Visual content marketing is videos, photos, drawings, images and Infographics. It is content that you can quickly digest and interpret. So, it isn’t radio shows, podcasts, statistics, text, and so forth. The benefits of visual content marketing for small businesses is pretty obvious. Small businesses cannot afford to drive and draw a lot of attention. When they do get a little attention, they need content that is easy to quickly digest and interpret. Visual content marketing helps them do just that.
Video Content Through Digital Signs
Back in the old days, small businesses would put up posters on their premises and in their windows. This form of visual marketing is still popular, but digital signs are slowly taking over. This is because a digital signage content creator can offer a wide variety of content types in a single place. For example, a digital sign can show a tutorial, an advert, a demonstration, and it can show edutainment, which is where you educate your target audience about a product or service, but you do it in an entertaining way.
Branding Through Visual Appeal
We all know that a noticeable brand is good for business. That is why many of the larger brands seem to have the perfect logo. They understand the power of branding colors and logos. A small business can set up a brand and maybe even a mascot so that people recognize their business when they walk by or when they come in contact with that brand’s packaging, bags, delivery vans and so forth.
What About Calls to Action
In this day and age, the “Call to Action” is officially the most popular “Useless” marketing tool on the planet. The data suggesting that it works is so skewed that only big brands have the capacity to see through the insights and understand that calls to action do not work. All they do is punctuate when the end of the advert has occurred, at which point the user can decide if they wish to buy or not. Instead of using calls to action, you can use your visual marketing to punctuate the end of your adverts.

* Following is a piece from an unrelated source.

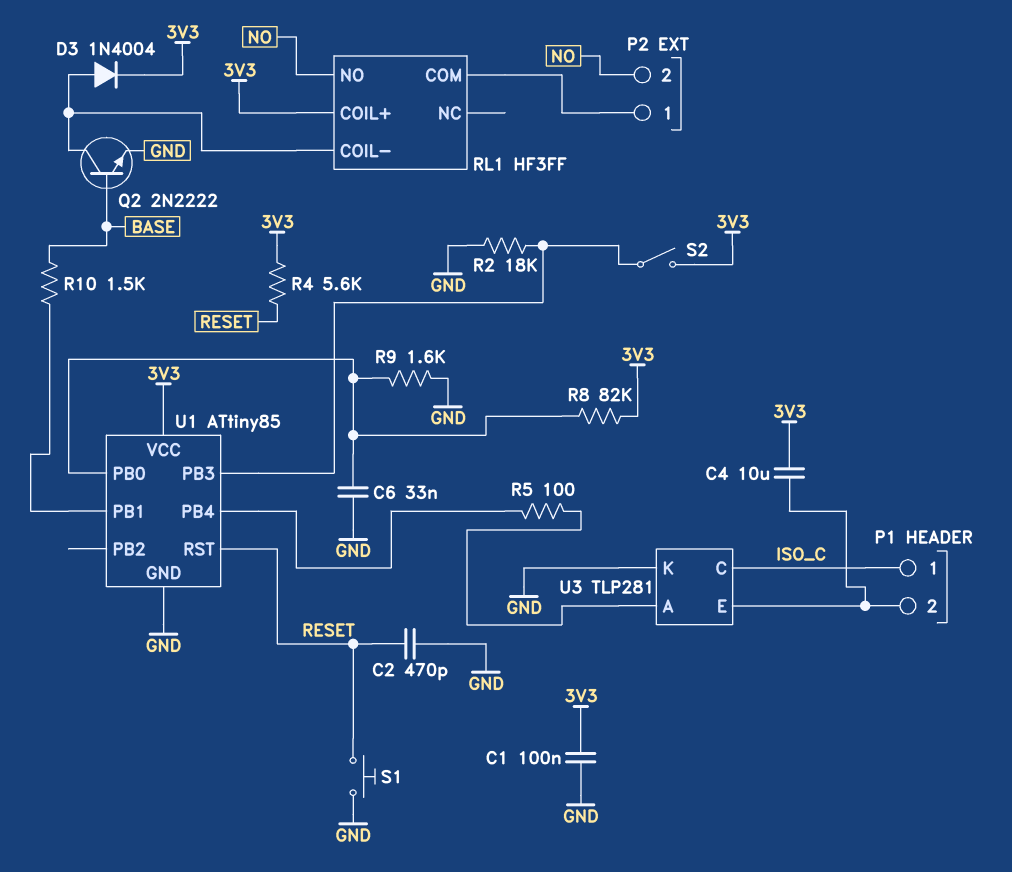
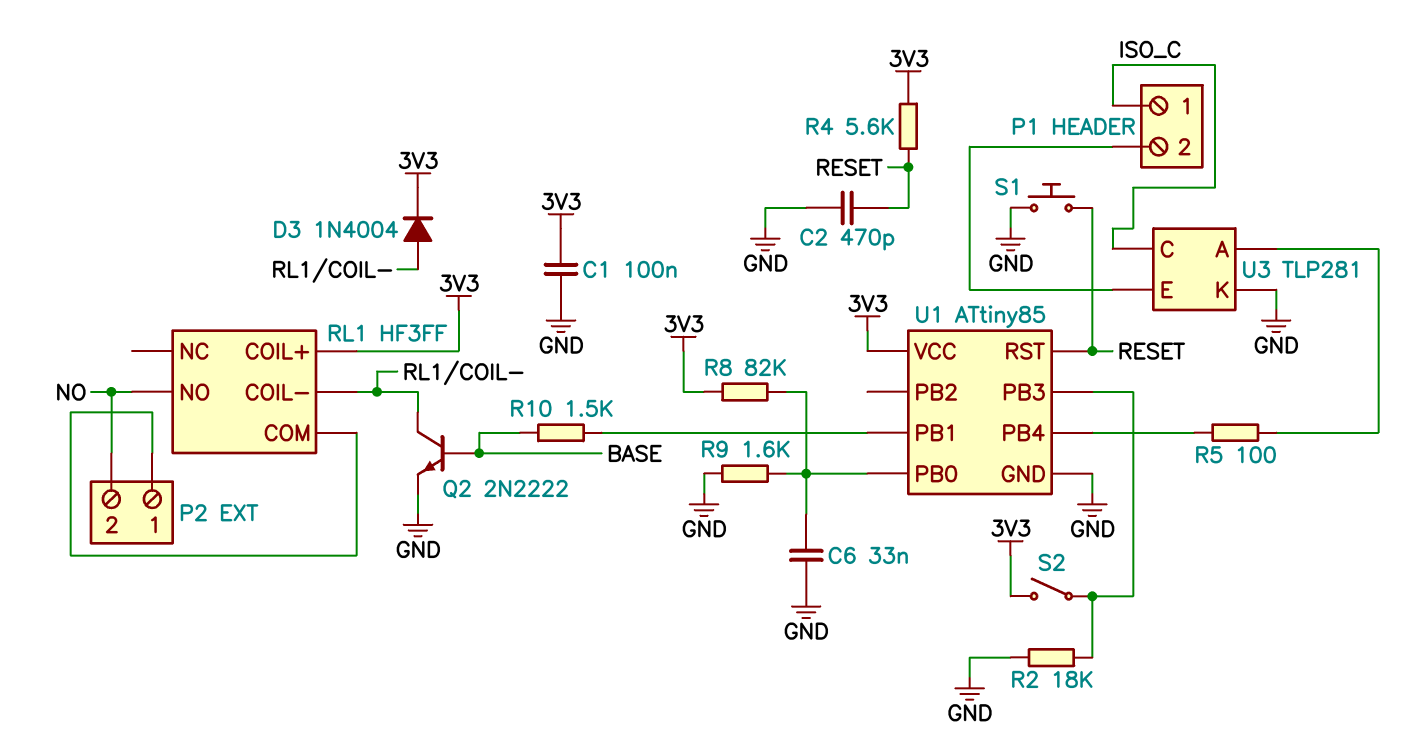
C4: 10uF (3V3, P1/2) -> none

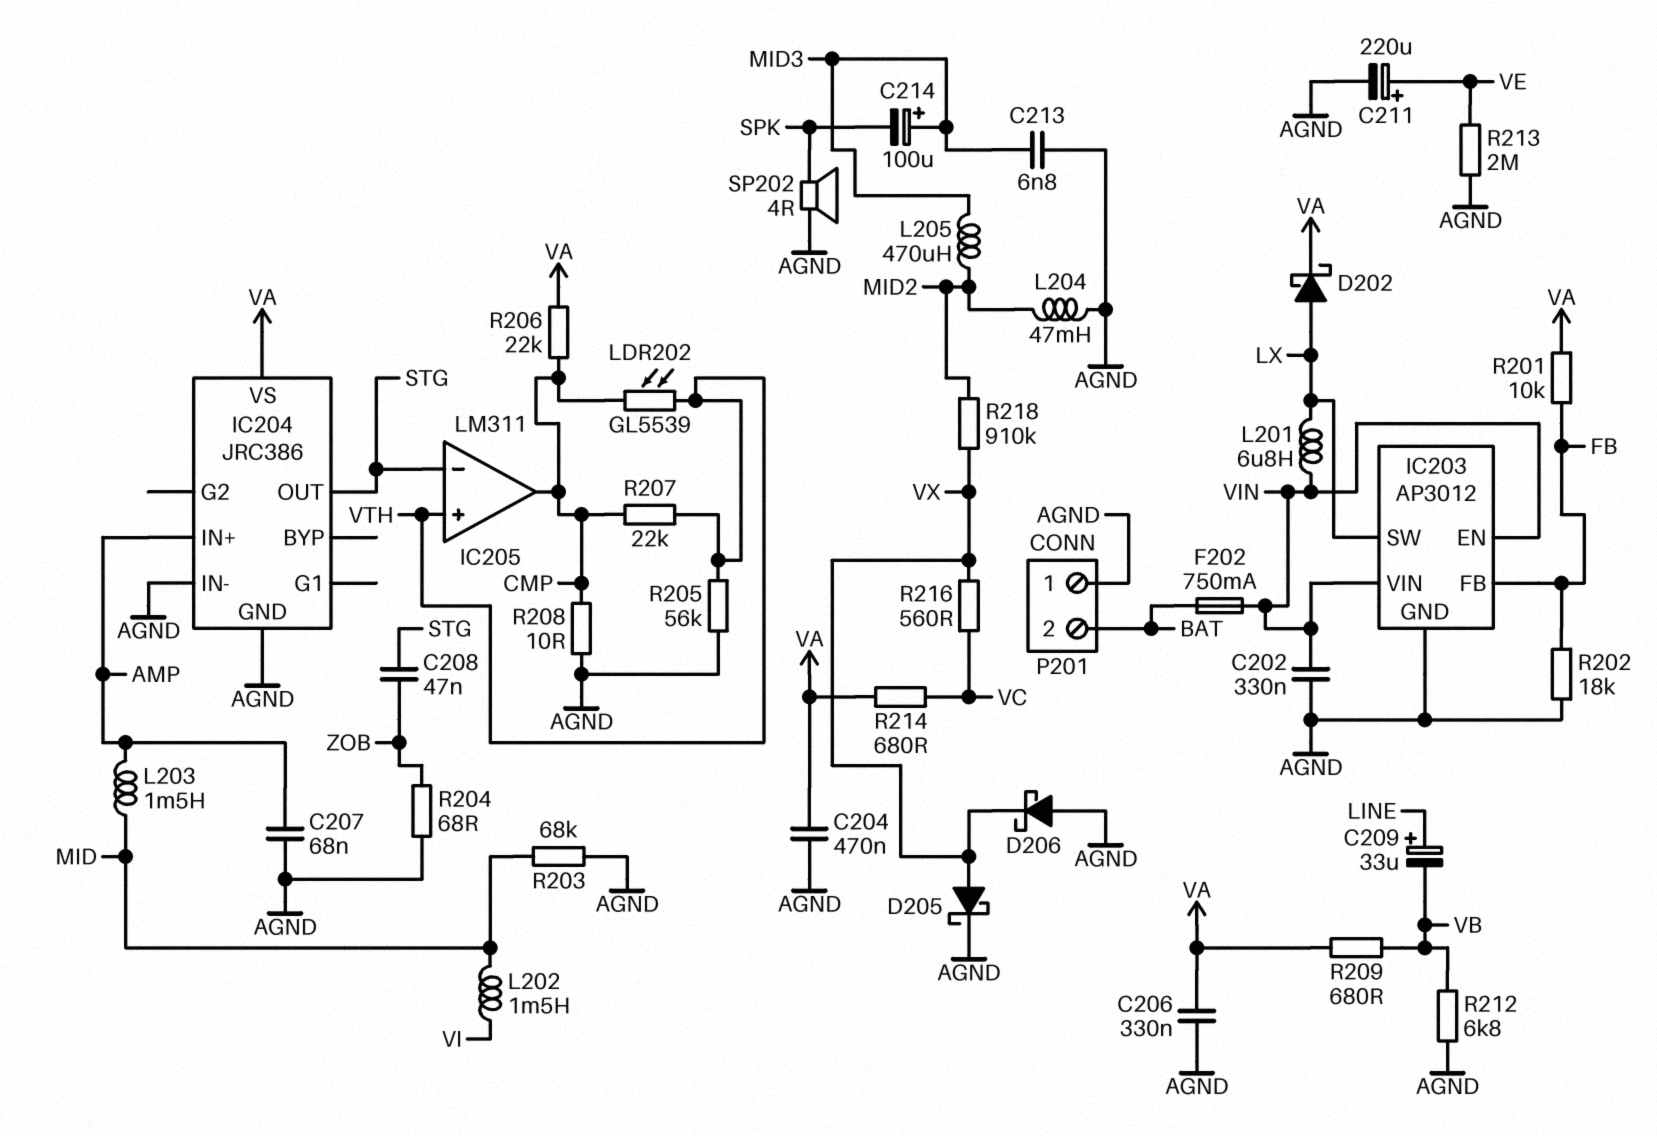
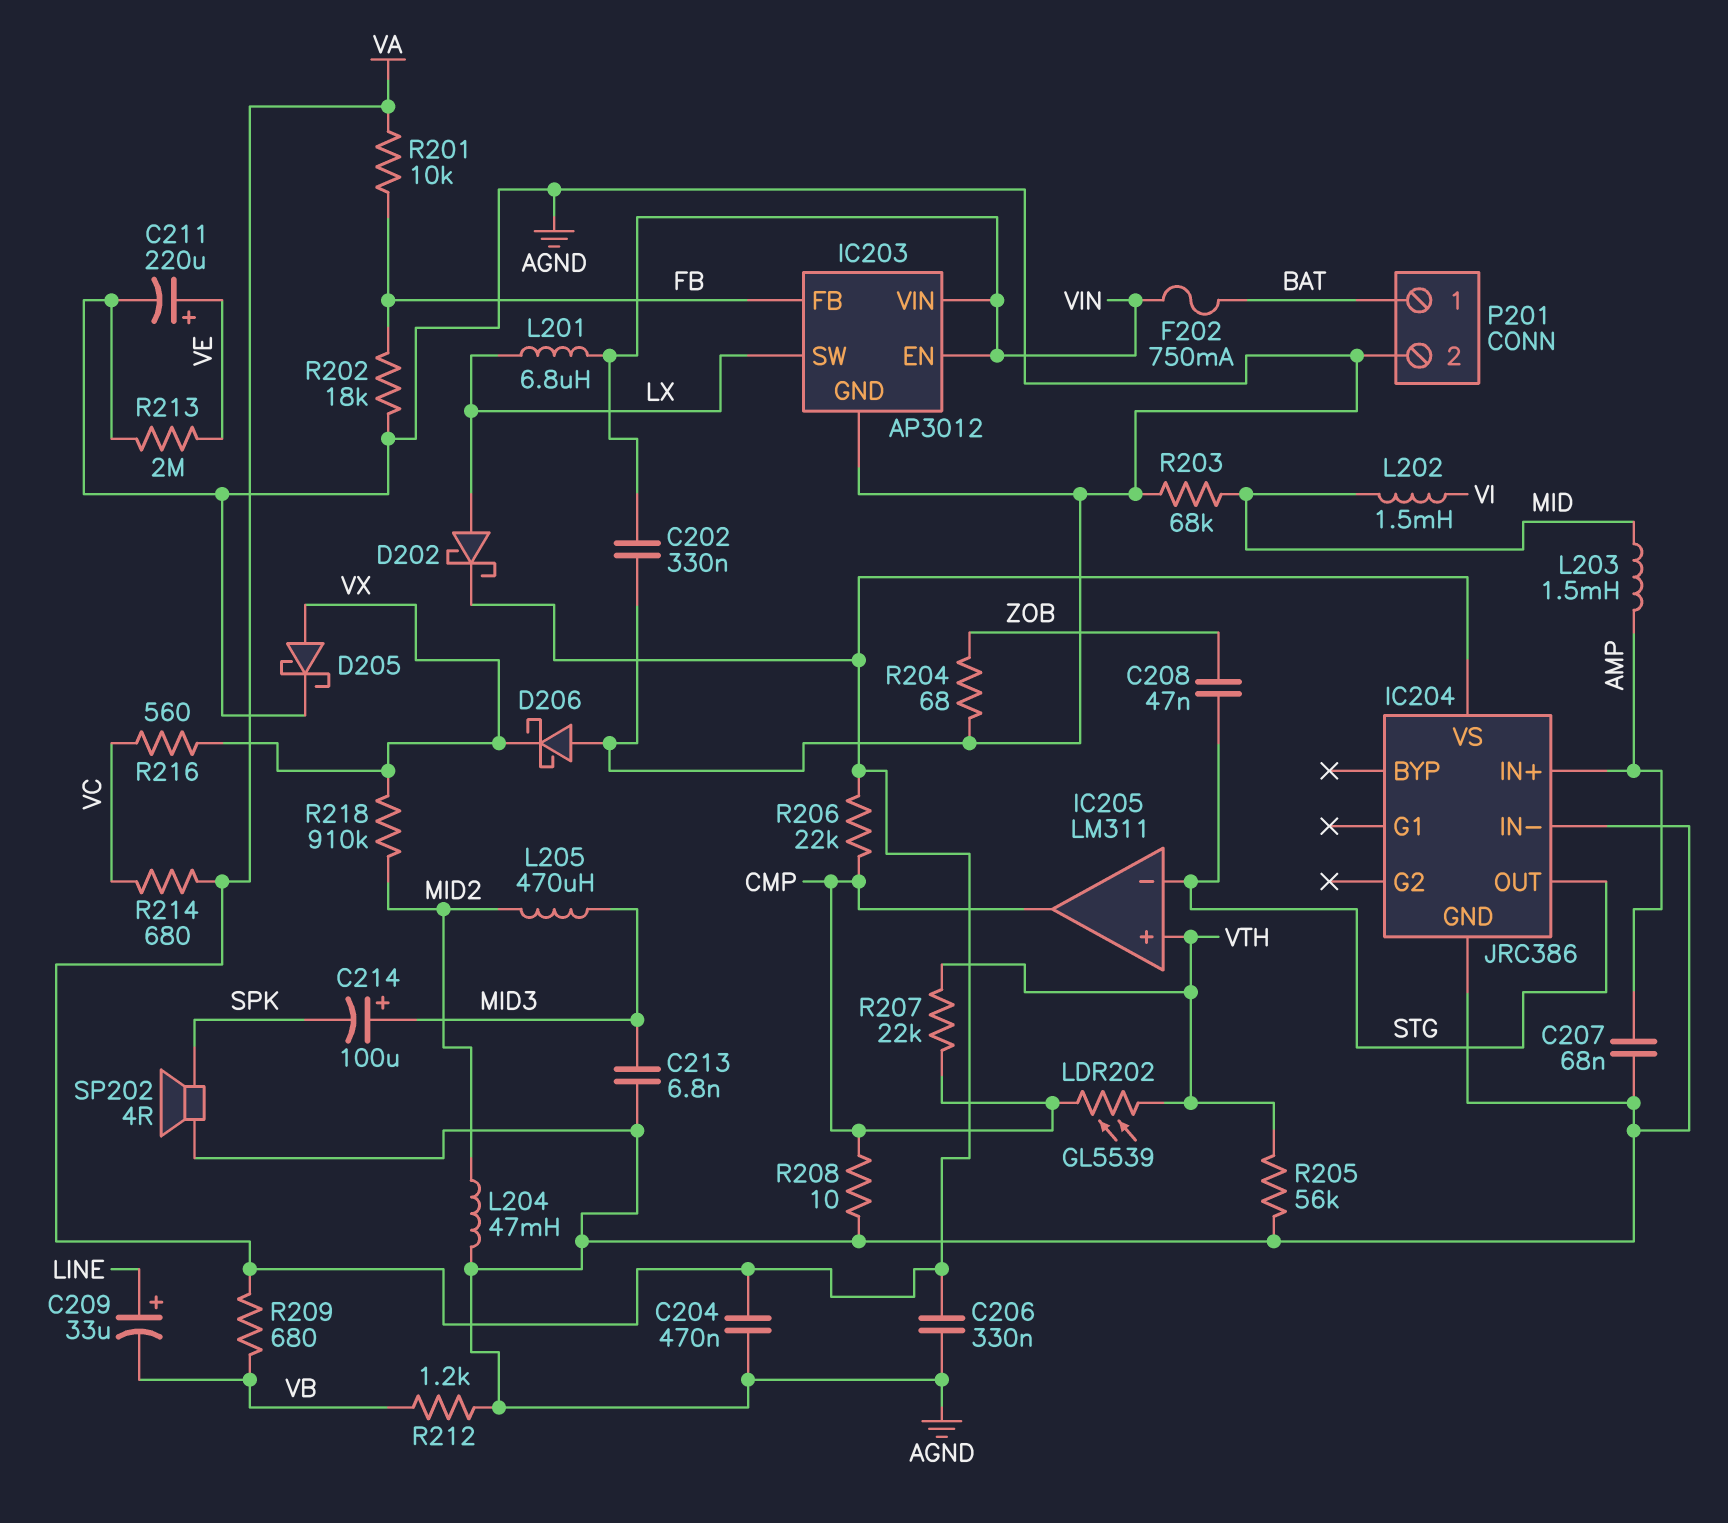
P201 pin 1: AGND -> BAT
P201 pin 2: BAT -> AGND
R212: 6.8k (AGND, VB) -> 1.2k (AGND, VB)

Luckily, a video can do this by simply ending with a flourish or a clear and defined black screen prior to the next advert coming on. Even YouTube understands this, which is why there is always an annoying gap between their adverts. Even the timer on the bottom of the advert button serves as a way of little people know when the advert is over. Don’t feel that you have to add calls to action to your visual marketing but do find a way of punctuating the end of your advert so people are prompted into finalizing their decision to buy.
Test and Contrast Using Social Media
Marketers are always going to tell you to focus on social media simply because social media offers very easy answers. Instead of focusing on social media, focus on testing and contrasting between social media and real life. Create a video advert and put it on your social media profiles and on your digital signs and see how each one does.
Remember that social media engagement doesn’t mean success. Remember that success is all about how many conversions you make (how many sales, subscriptions, etc.). With that in mind, find a way to monitor your conversions both online and offline. You may be surprised at how well some of your offline adverts do when compared with online adverts.
Also, when you create offline adverts for your digital signs and such, try to include footage of your store. People are so used to seeing things online that they feel a weird disconnect when your digital signs show adverts that also feature scenes from inside your store or business. It is quite attention grabbing. Take a look at the digital signs in hotels, when they show you the dining hall, the rooms and the reception area that you are probably stood in while watching. It is attention grabbing in a weirdly unexplainable way (at least that is how it feels for Millennials who grew up with the Internet).